Bianca was standing right behind them, listening in. So was Sophie, the undead saint.
Mouth swallowed. She and Omar went a long way back, plus she owed him a lot right now, so she couldn’t look him in the face and give him a glib line. Not to mention, this particular disappointment was too fresh for her to have turned into a cute story yet.
“We called it the Invention. It, uh, it was a big crystal volume? It contained all of our songs and lyric writings. And verses.”
“A poetry book.” Omar laughed much too loud as the Couriers crept out into the tiny side street. “You tried to break into the Palace to steal a fucking poetry book?”
Mouth was tensing up, but got a grip just in time. The fists she had made turned back into hands, and Mouth found a smile someplace. “Yeah. It was the only copy, though.”

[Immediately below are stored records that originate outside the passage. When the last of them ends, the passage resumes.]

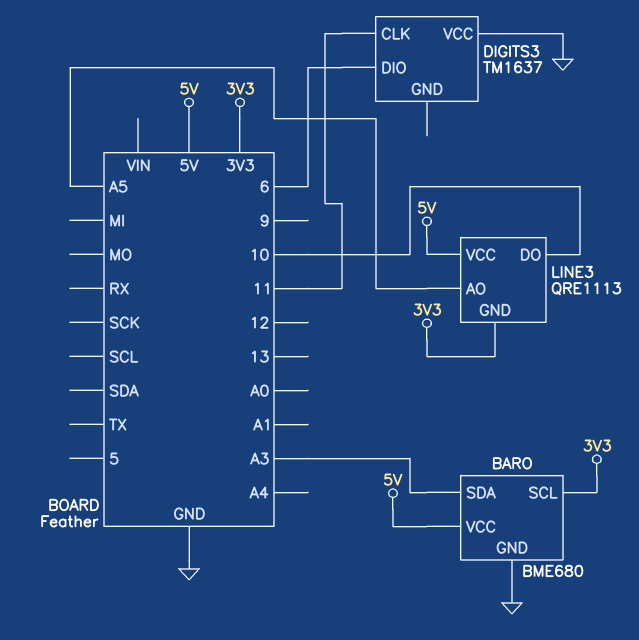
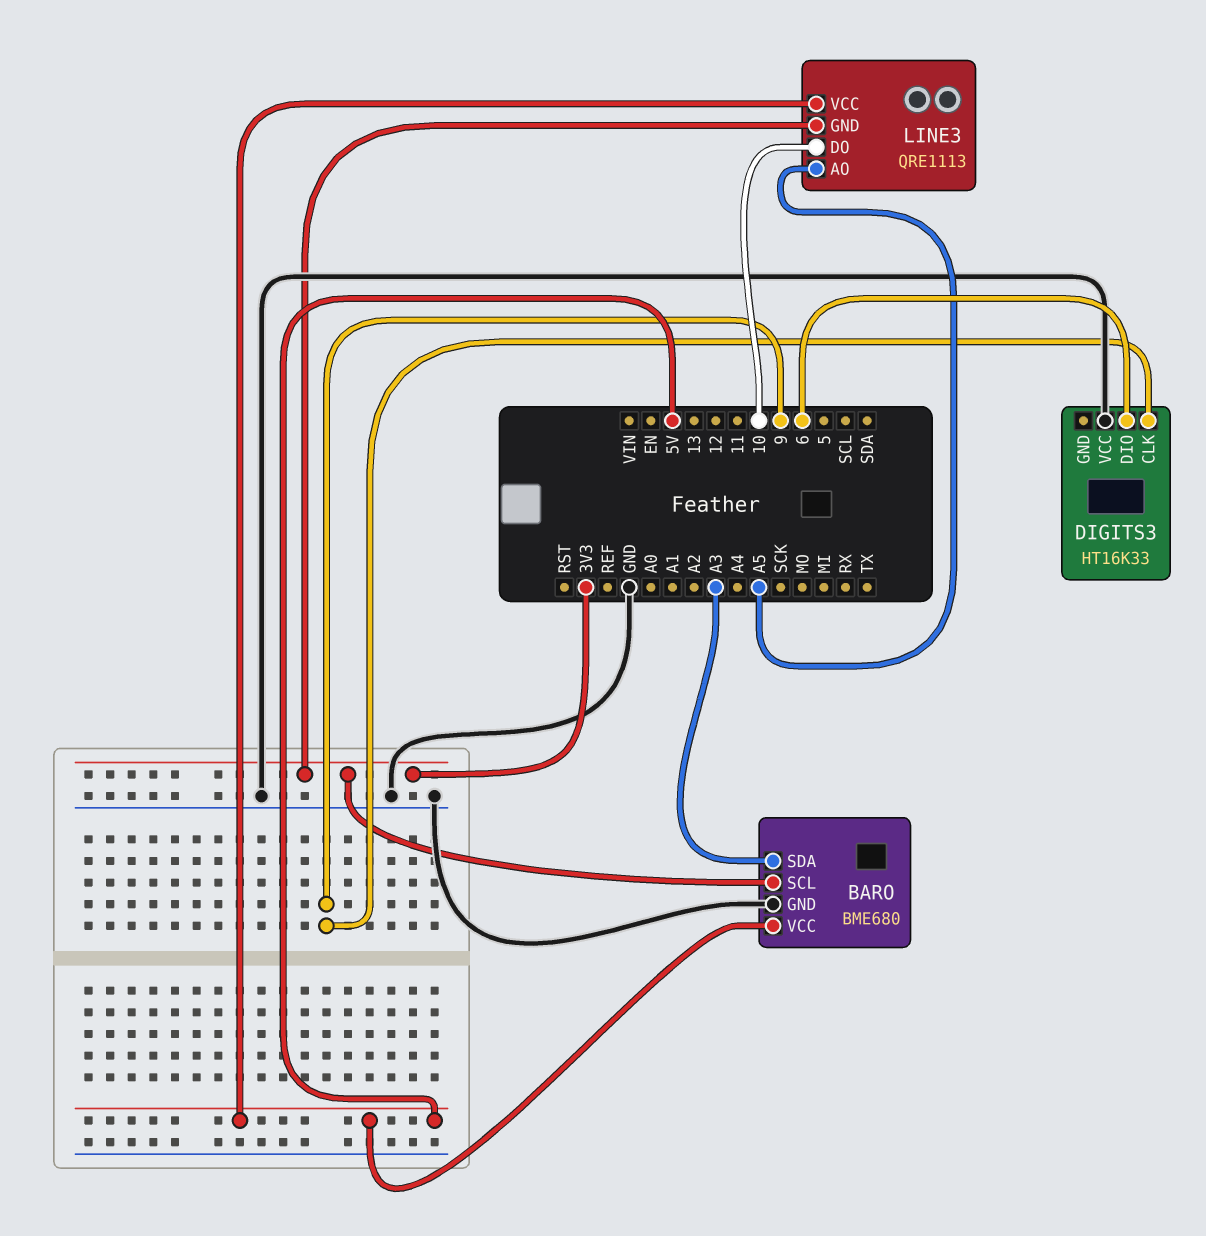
DIGITS3: TM1637 -> HT16K33
DIGITS3 pin CLK: 11 -> 9

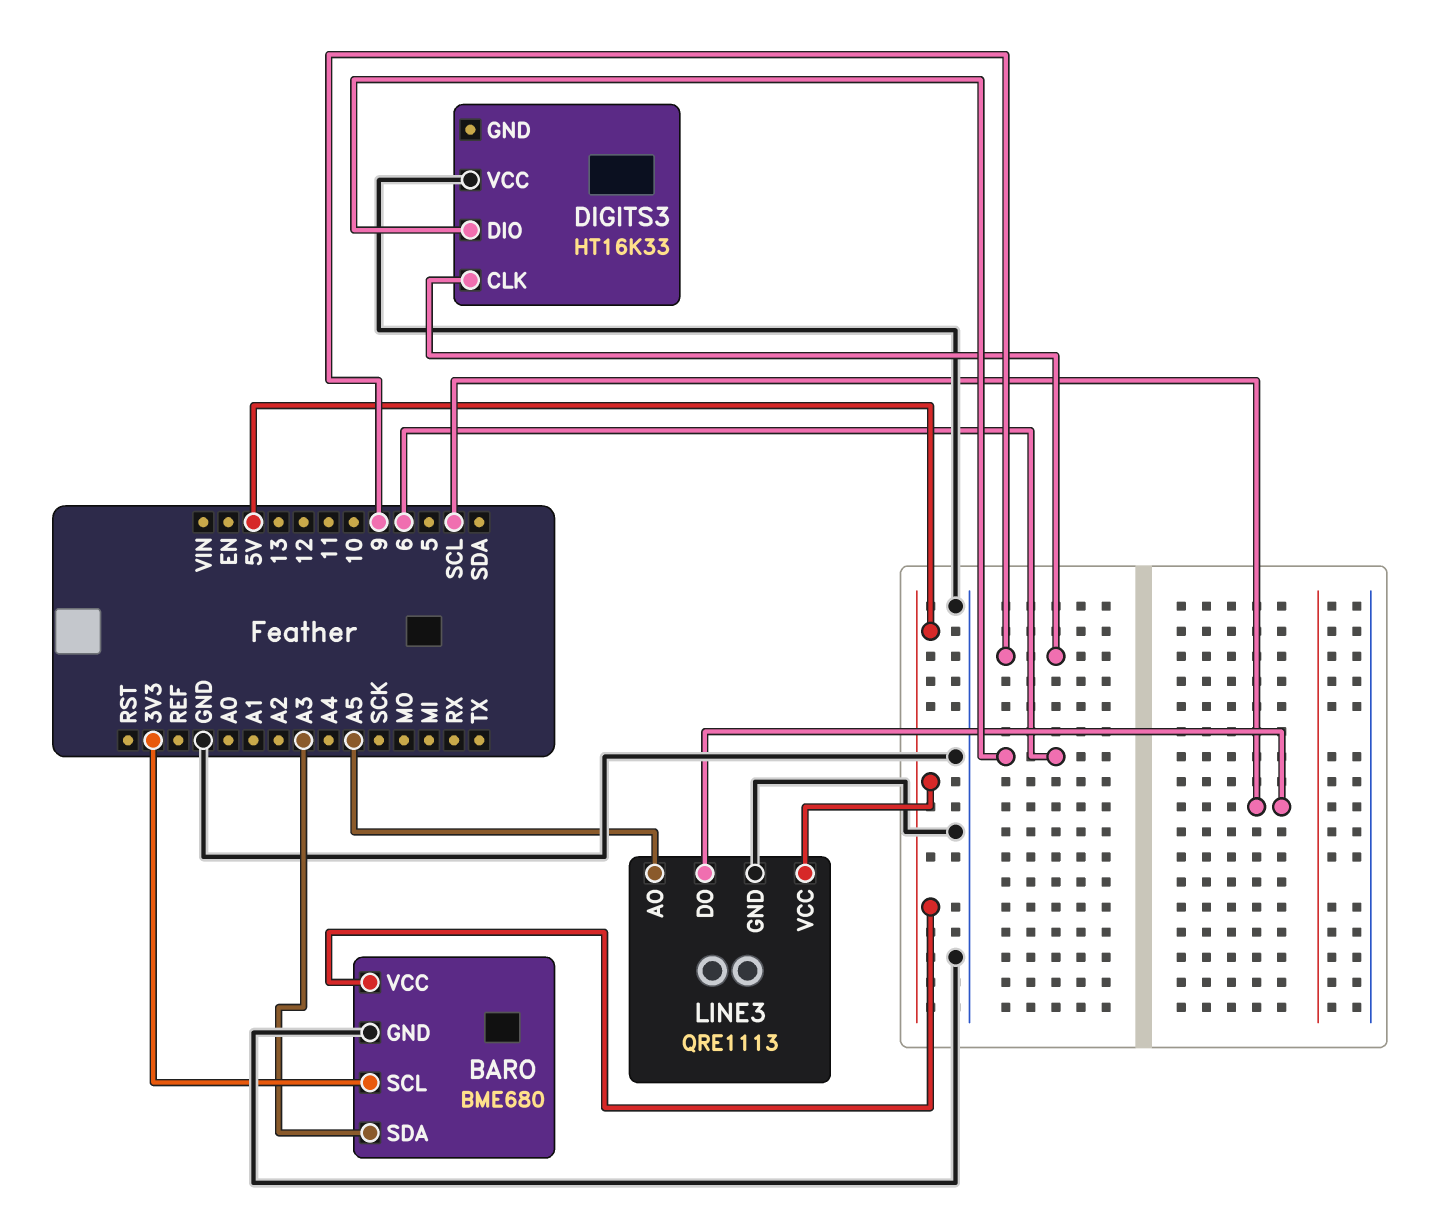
LINE3 pin DO: 10 -> SCL
LINE3 pin GND: 3V3 -> GND

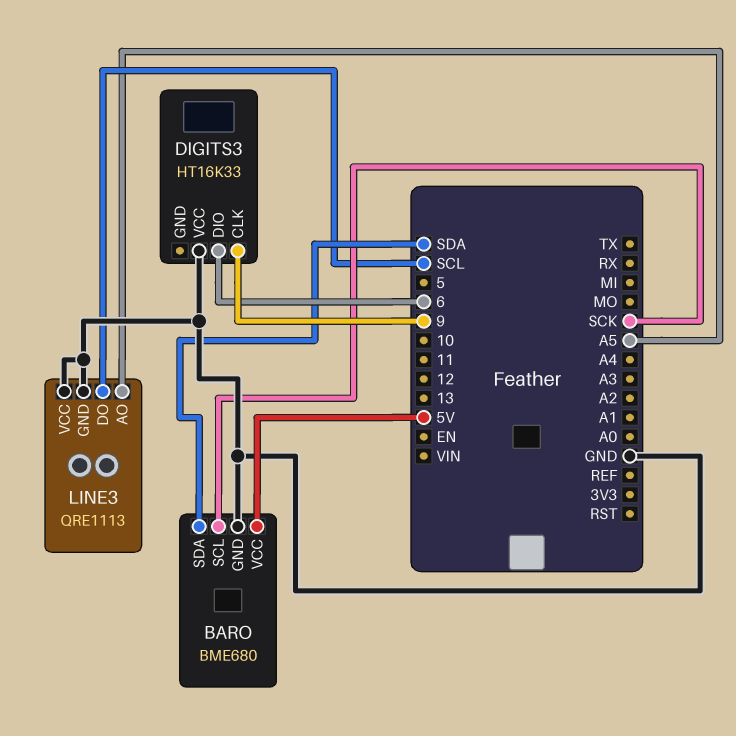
BARO pin SCL: 3V3 -> SCK
BARO pin SDA: A3 -> SDA
LINE3 pin VCC: 5V -> GND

“Now I know you’re a maniac. A poetry book. You’ll have to do a recital for us once we’re out in the deadlands.” Omar was still chuckling as he strode in the direction of the junkyard where they’d hidden the sled full of merchandise once more, hunched over from his backpack. Lorry engines squeaked in the distance, and smoke billowed from no particular direction. Mouth turned and saw the hatred in Bianca’s eyes, until the rest of the Resourceful Couriers bumped against them, in a hurry to escape this city at last.
As they rushed across one of the main thoroughfares, Mouth spotted scraps of cheap paper that had been trampled into the cobbles: a poster declaring that the leaders of the Uprising would be executed in Founders’ Square after two more turns of the shutters. She tried to avoid stepping on the drawing of Derek’s bony face, out of respect.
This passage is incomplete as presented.